Norwegian director and producer

Tonje Hessen Schei is a Norwegian film director, producer and screenwriter who has been making independent documentary films since 1996. Her films mostly take
on international issues that question systems of power.

Most recently, Hessen Schei directed Praying for Armageddon, a political thriller that investigates the dangerous consequences of the fusion between Evangelical Christianity and American politics. The film's worldwide premiere took place on 20 March 2023 at the CPH:DOX film festival in Copenhagen, Denmark. The film premiered at the Hamptons International Film Festival on 8 October 2023.

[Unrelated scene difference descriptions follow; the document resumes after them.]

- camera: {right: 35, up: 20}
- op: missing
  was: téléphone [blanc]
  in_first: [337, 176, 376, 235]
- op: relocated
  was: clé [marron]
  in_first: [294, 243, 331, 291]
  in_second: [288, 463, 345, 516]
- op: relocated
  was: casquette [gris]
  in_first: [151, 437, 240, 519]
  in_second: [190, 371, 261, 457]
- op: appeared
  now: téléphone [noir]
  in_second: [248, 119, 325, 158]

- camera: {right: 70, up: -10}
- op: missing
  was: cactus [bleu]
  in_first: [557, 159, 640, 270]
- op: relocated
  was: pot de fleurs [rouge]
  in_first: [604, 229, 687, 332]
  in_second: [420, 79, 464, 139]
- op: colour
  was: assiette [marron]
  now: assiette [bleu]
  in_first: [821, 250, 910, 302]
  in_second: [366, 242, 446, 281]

Hessen Schei also directed iHUMAN, a film about artificial intelligence, power and social control. It
premiered at the IDFA in 2019 with sold-out theaters and a Doc Talk with Edward Snowden. iHUMAN won Best Norwegian Documentary at HUMAN International Documentary Film Festival in 2020. The film also had special high-level panel debates at Berlinale and Cannes, and was screened at the UN. iHUMAN qualified for the Oscar run in 2020.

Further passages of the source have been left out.